Kenyatta made deals with the British that forced people to take loans if they wanted to buy their stolen land back. He created a system whereby he and his loyalists profited and installed a regime where looting, land-grabbing and corruption became systemic. Market principles with the ‘willing buyer/ willing seller’ were introduced — a disgrace to the freedom movement where land rights had always been at the very heart of the struggle. Kenyatta was giving himself and his loyalists the same privileges for land grabbing as the British. The rights of the British Governor were transferred to the President, and destroyed the prospect of a more just and equal Kenya.

This was a betrayal that continues to this day, as the class struggle in Kenya to a high degree concentrates on the land issue, see Klopp & Lumumba (2017), who argue “that post-colonial elites never fundamentally reformed a system of land expropriation for the few and powerful. The challenge for reformers is to overcome these powerful forces arrayed against change with creative mobilisation strategies”.

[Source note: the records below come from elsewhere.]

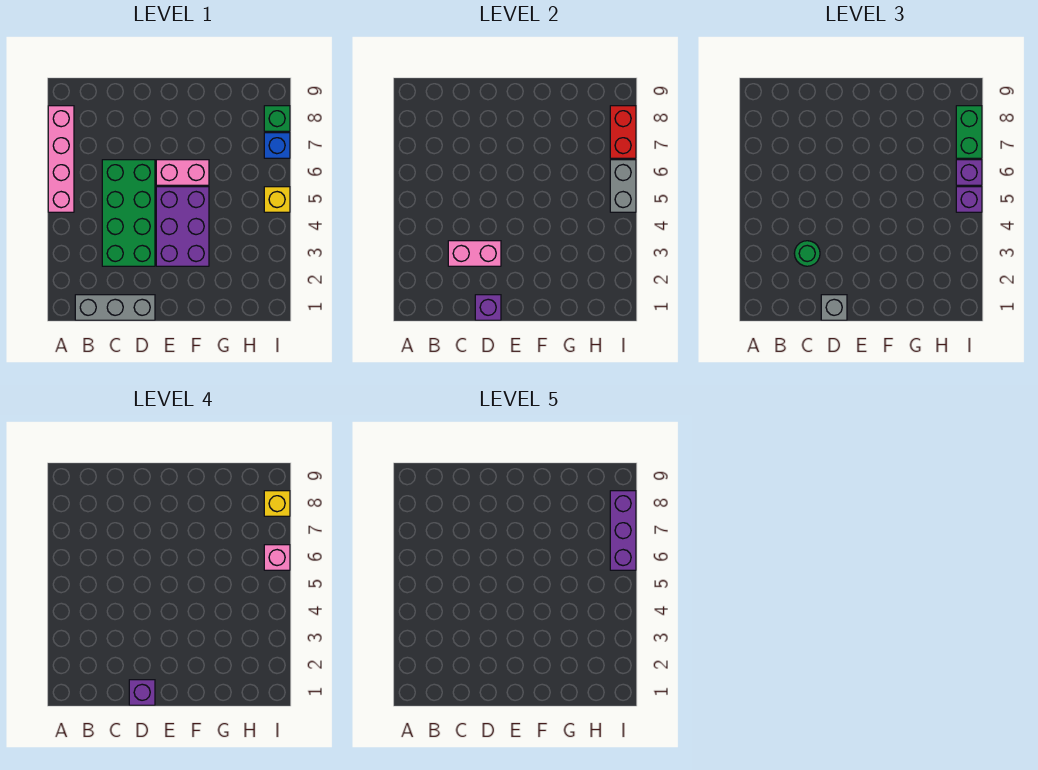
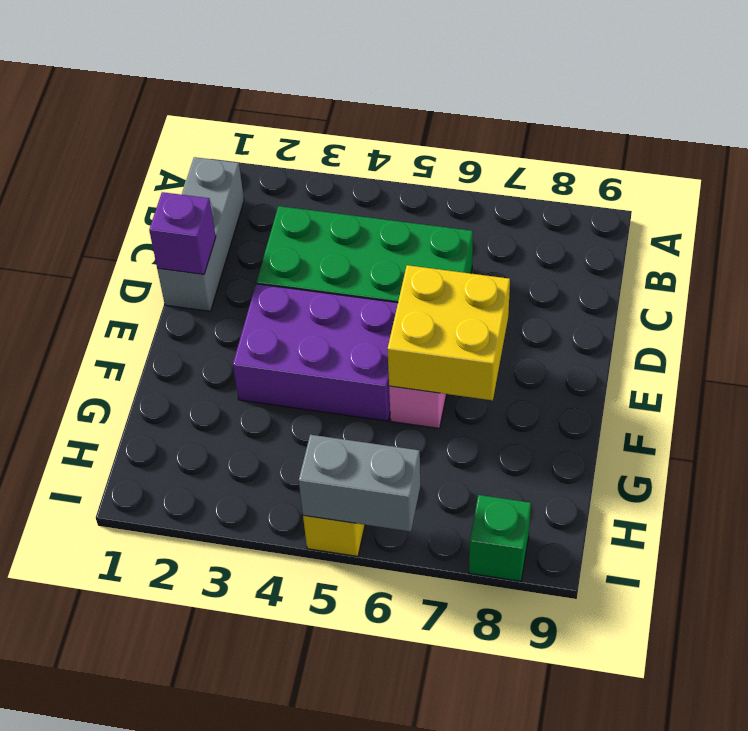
yellow brick E6:F7 level 2 -> none
none -> pink brick A5:A8 level 1
none -> blue brick I7 level 1
none -> pink brick C3:D3 level 2

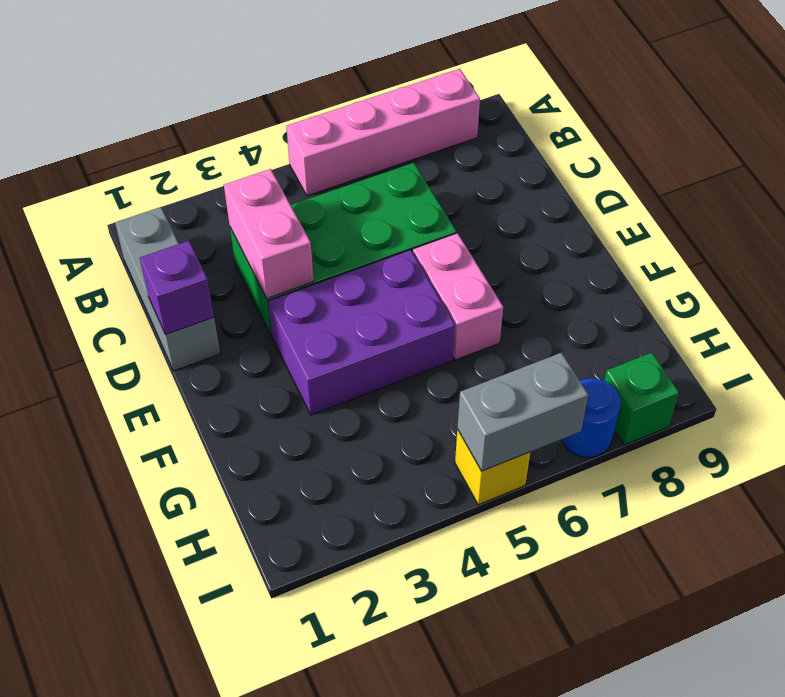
blue round brick I7 level 1 -> blue brick I7 level 1
none -> red brick I7:I8 level 2
none -> green round brick C3 level 3
none -> grey brick D1 level 3

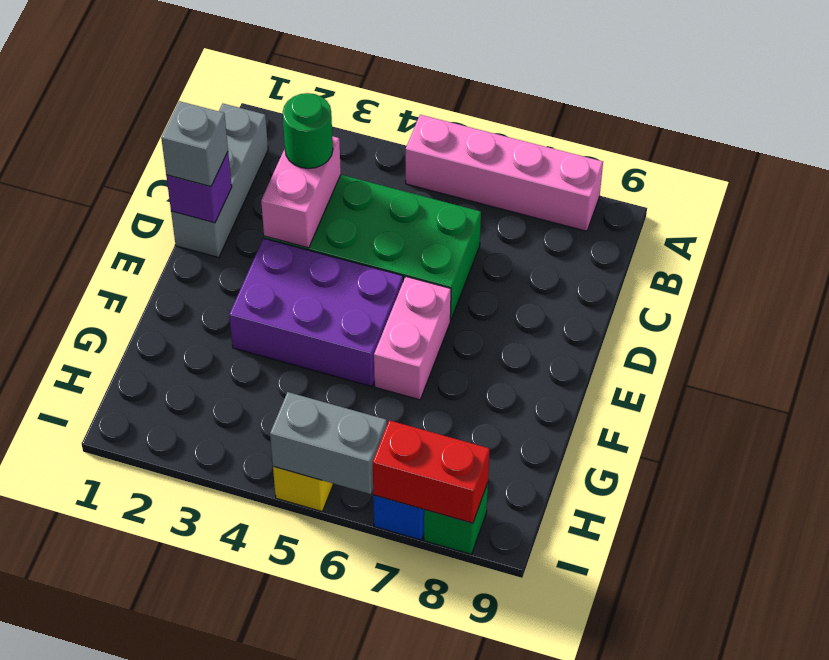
none -> purple brick I5 level 3
none -> purple brick I6 level 3
none -> green brick I7:I8 level 3

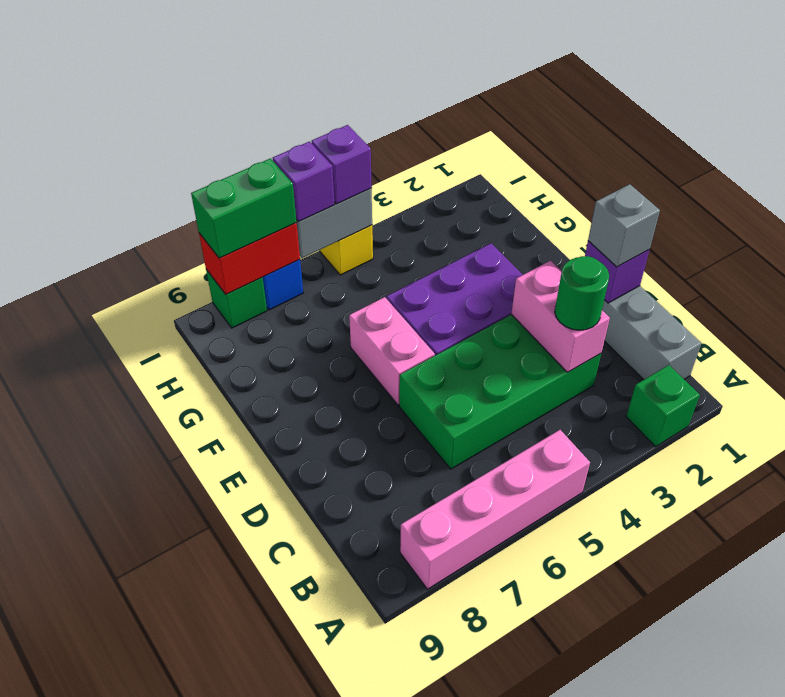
green brick A2 level 1 -> none
none -> purple brick D1 level 4
none -> pink brick I6 level 4
none -> yellow brick I8 level 4

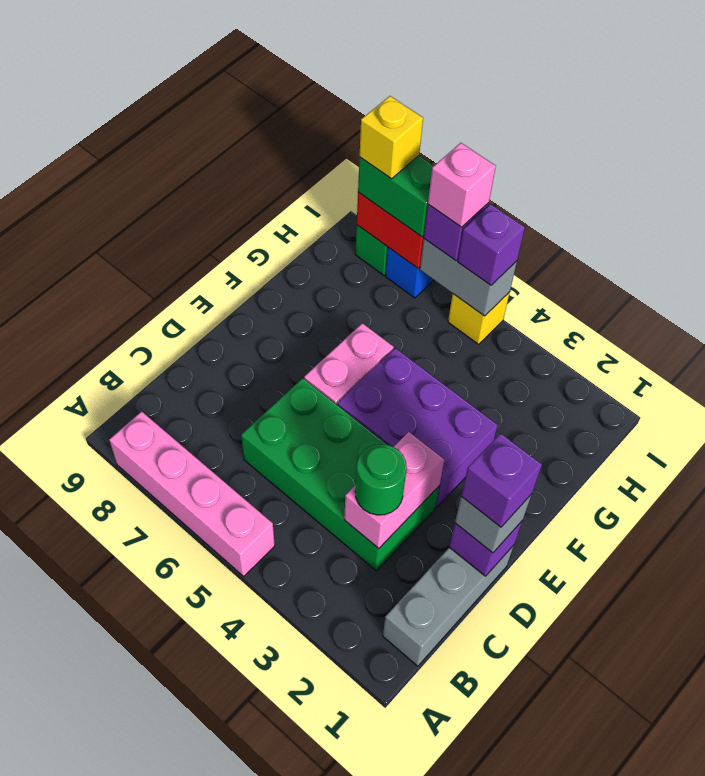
none -> purple brick I6:I8 level 5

Kenyatta was chosen and picked by Britain to ensure their interests, but USA was also involved in promoting the acceptance of capitalism and Western economic interests. The activist trade union movement had to be controlled and here Tom Mboya played a crucial role (p.130). Through him, the CIA poured money into the country to support capitalism and at forming an African elite against the demands from the people who wanted to break the chains of colonialism. Susan Williams (2021) documents this in her important book: White malice. CIA and the covert neocolonisation of Africa.

Two Paths Ahead brings justice to the brave people of the Land and Freedom Army and to people like Oginga Odinga, Pio Gama Pinto, Bildad Kaggia, Makhan Singh and many others fighting for justice and socialism. It also contains central documentation on their political position.

Thanks to Shiraz Durrani and Vita Books for publishing this important book. It needs to be widely read by the young people of Kenya in the struggle against capitalism and imperialism.

References

Jaqueline M. Klopp and Odenda Lumumba (2017): ‘Reform and Counter-reform in Kenya`s Land Governance’. Review of African Political Economy, Vol. 44, No. 154, 577-594 (2017).

Du Bois citation is from Wikipedia Kenya Colony – Wikipedia, citing:

Du Bois, WE Burghardt (1 April 1925). ‘Worlds of Color’. Foreign Affairs. Vol. 3, no. 3. ISSN 0015- 7120. (1925).

‘The Negro Mind Reaches Out’. In Locke, Alain LeRoy (ed.). The New Negro: An Interpretation (1927 ed.). Albert and Charles Boni. pp. 404–405. LCCN 25025228. OCLC 639696145.

Carothers, John Colin cited in Mau Mau rebellion – Wikipedia

Williams, Susan: White malice. CIA and the covert neocolonisation of Africa (2021),New York, Hurst.